PIMCO bond manager Bill Gross says current fears of an asset bubble are "unfounded" and that stocks, bonds and real estate have room to run.
In his May monthly investment outlook, the manager of the world's largest bond fund says "investors could draw some comfort from a low-returning yet less volatile future."
The basis for this reassurance derives from the academic debate, which Gross reviews, swirling over what is the correct long-term neutral policy rate, which "forward markets" anticipate at 4%, but which Gross, citing multiple studies, pegs at close to 2%.
"If the neutral policy rate was 2% instead of 4% then bonds, instead of being artificially priced, would be attractively priced," Gross writes, adding:
"Bonds would shed the 'certificates of confiscation' label for yet another decade or so, as this 2% neutral policy rate delevered the economy without igniting inflationary fears."
The delevering is key to understanding the significance of this debate. Fed monetary tightening a decade ago was based on a standard application of the so-called Taylor Rule that seeks to make credit more costly in order to stem inflation.

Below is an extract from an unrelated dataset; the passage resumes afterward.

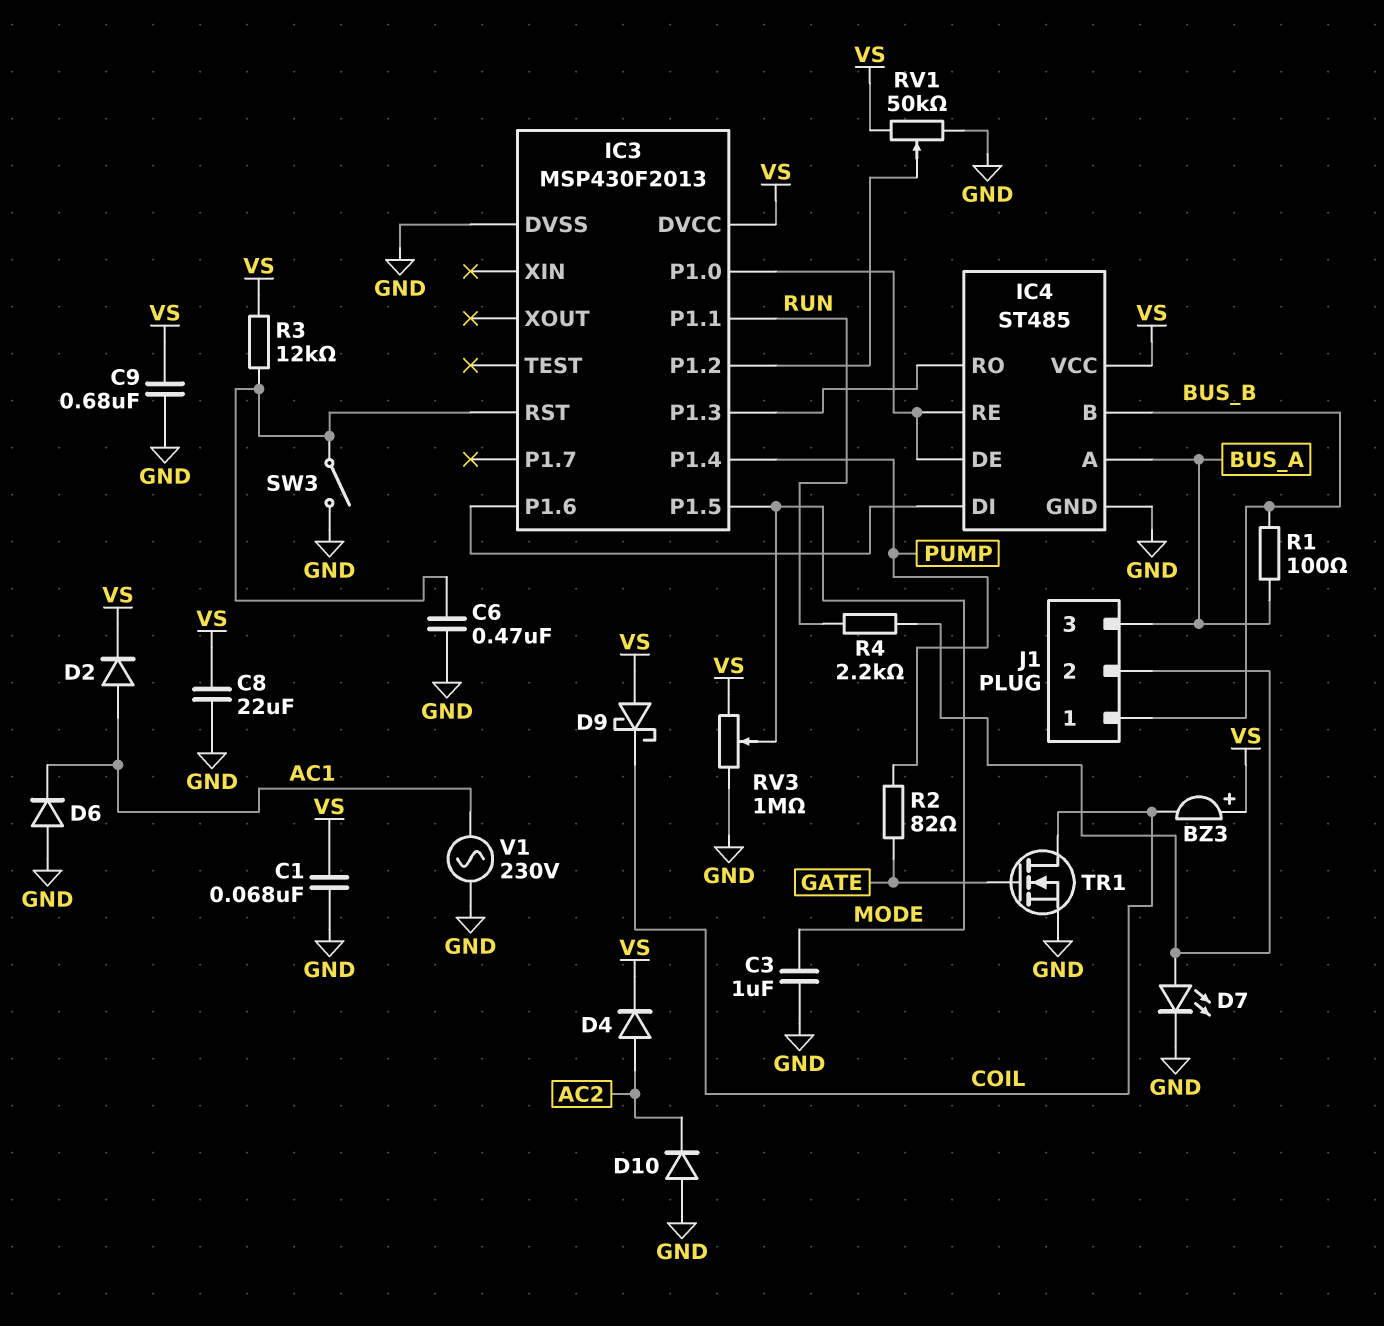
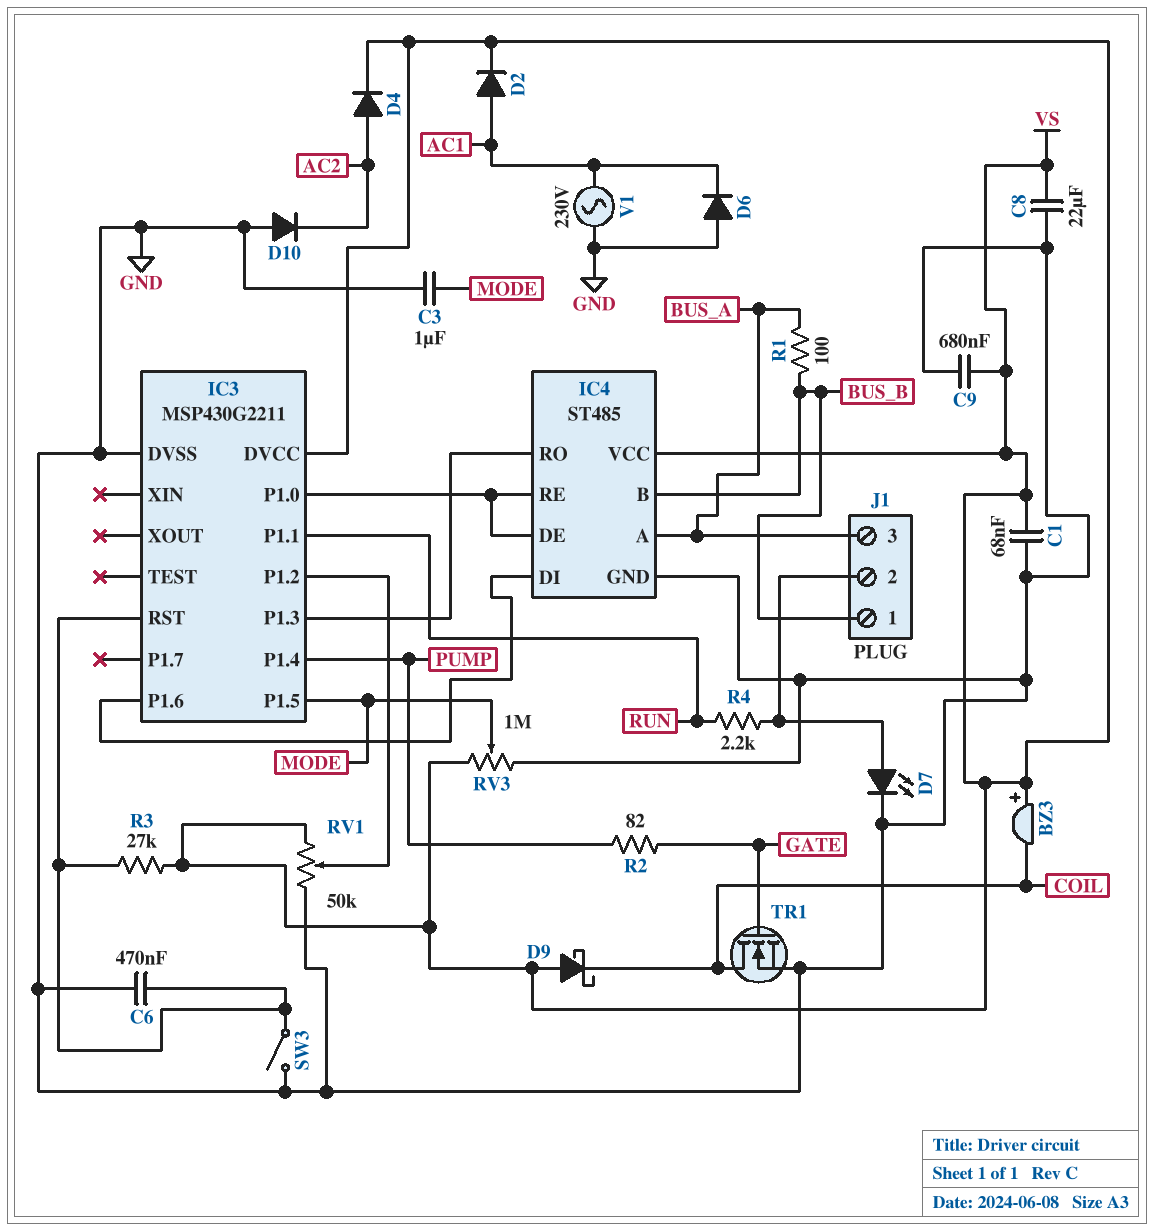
IC3: MSP430F2013 -> MSP430G2211
R3: 12k (IC3/RST, VS) -> 27k (IC3/RST, VS)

What the Fed of that time failed to grasp was that the economy had become so leveraged that it could no longer function under that model.
As Gross puts it:
"Interest rates have to be lower in a levered economy so that debtors can survive, debt can be reduced as a percent of GDP, and economies can avoid recessions/depressions!"
A 4% rate would assure a half-decade-long bear market, which the Fed is assiduously working to avoid, Gross argues, adding that the resulting financial repression comes at the price of reduced future returns: "potentially 2% instad of 4% for cash; maybe 3% instead of 5% yields for 10-year Treasury bonds; 4% returns instead of 5%-7% for stocks," he writes.
Gross also offers a warning for pension funds that typically assume high rates of return in the 7%-8% range.